Tuesday, April 6, 2010
Spectator Versus Participant
Not only am I an Olympics junkie, I'm also a March Madness aficionado. For the past three weeks I've been watching various NCAA basketball playoff games. Although I have several Duke alumni friends, I was rooting for the underdog Butler last night. What an exciting game! Butler had two chances to win in the closing seconds, only to have their shots rim out.
Watching sports can be exciting. Yet, the thrill is vicarious. There's nothing wrong with this one-off kind of excitement, but it can't compare to participating in a sport. When you're in the midst of a contest, the excitement is more direct and deeply experienced. Obviously, only a few can compete at the highest level of a sport. Yet, participation trumps skill.
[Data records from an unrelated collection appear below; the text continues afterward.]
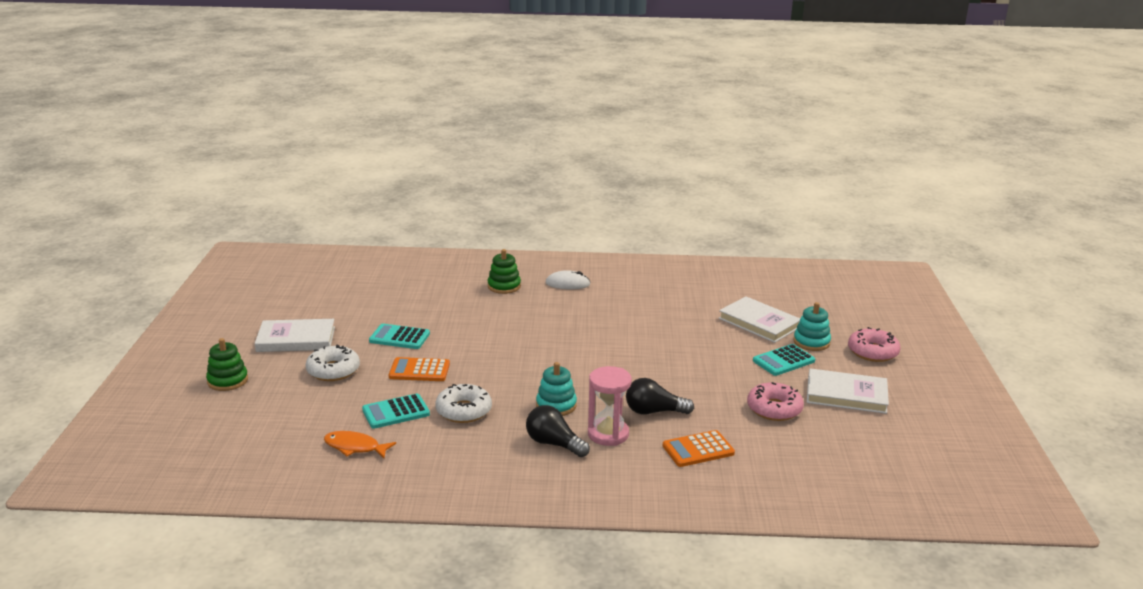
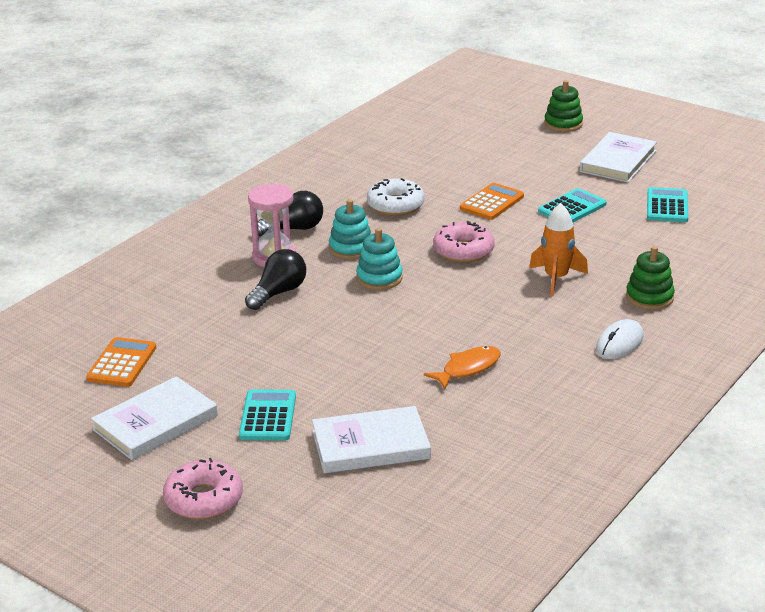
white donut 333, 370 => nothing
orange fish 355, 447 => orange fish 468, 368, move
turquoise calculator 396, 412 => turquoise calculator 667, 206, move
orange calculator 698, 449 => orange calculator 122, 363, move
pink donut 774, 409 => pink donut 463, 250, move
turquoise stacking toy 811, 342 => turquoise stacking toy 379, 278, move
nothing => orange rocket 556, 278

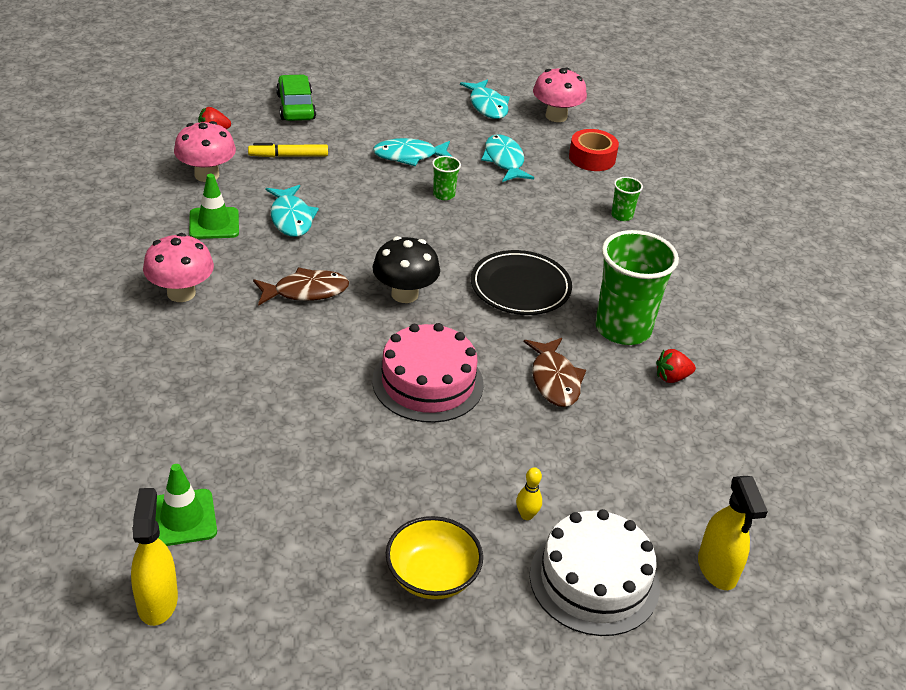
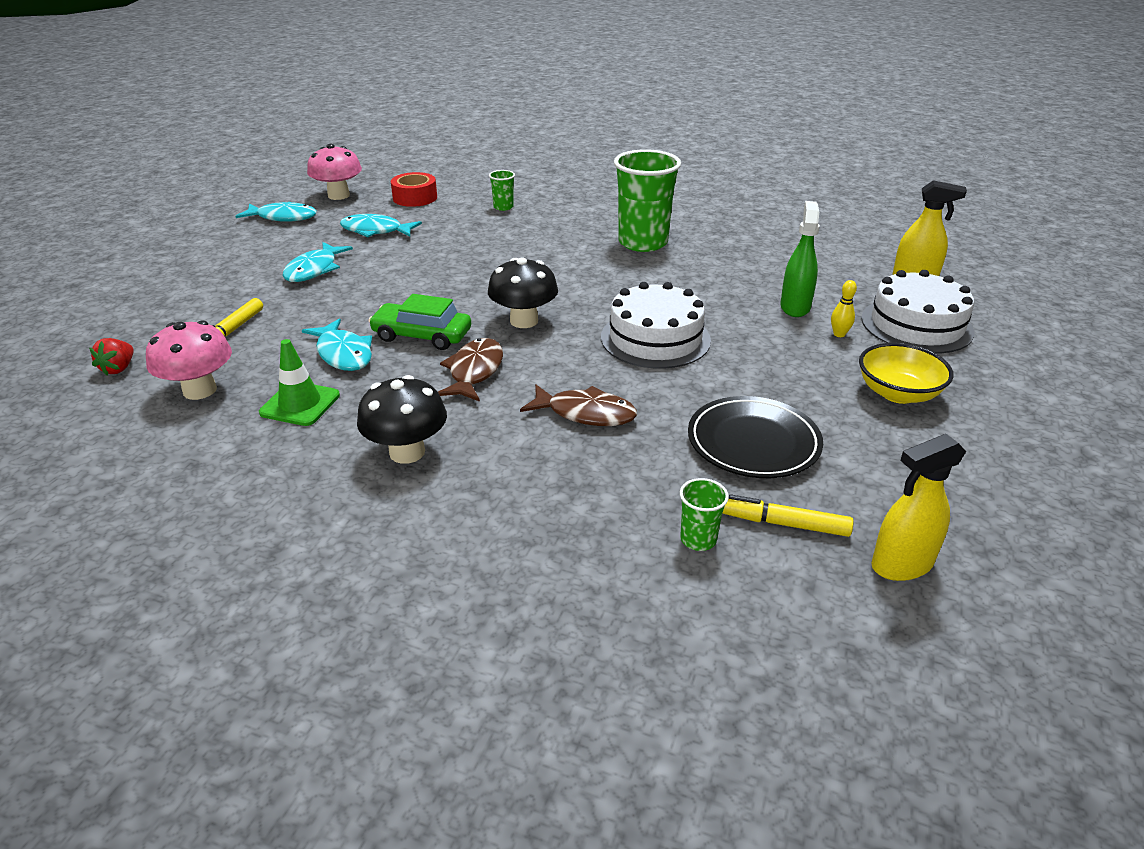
yellow spray bottle 157, 601 => yellow spray bottle 901, 565, 45 degrees counterclockwise
pink mushroom 181, 293 => black mushroom 407, 452
green traffic cone 182, 518 => yellow marker 782, 523
turquoise fish 291, 218 => turquoise fish 343, 354, 45 degrees clockwise
green car 296, 107 => green car 422, 335, move
pink cake 428, 382 => white cake 655, 338
green cup 444, 195 => green cup 698, 539, move
black plate 520, 287 => black plate 753, 443, move
brown fish 554, 380 => brown fish 585, 413, move
red strawberry 672, 377 => nothing
nothing => green spray bottle 795, 307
The same is true of a spiritual life. While we can read about, and admire, spiritual greats like Jesus, the Buddha, Lao Tzu or Thomas Merton, reading falls short of experiencing a personal spiritual connection with God. Like sports greats, spiritual greats can offer us examples to aspire to, but to truly connect with the sacred dimension we must be participants in a spiritual life rather than spectators.
Kierkegaard viewed communal worship in this way. He said that when we sit in a pew, we view ourselves as spectators watching the drama unfold on the "stage." However, he said that we were really actors in the drama of worship and God was the spectator. Understanding worship in this way, he thought, would transform how we go about doing it. To become a participant makes all the difference.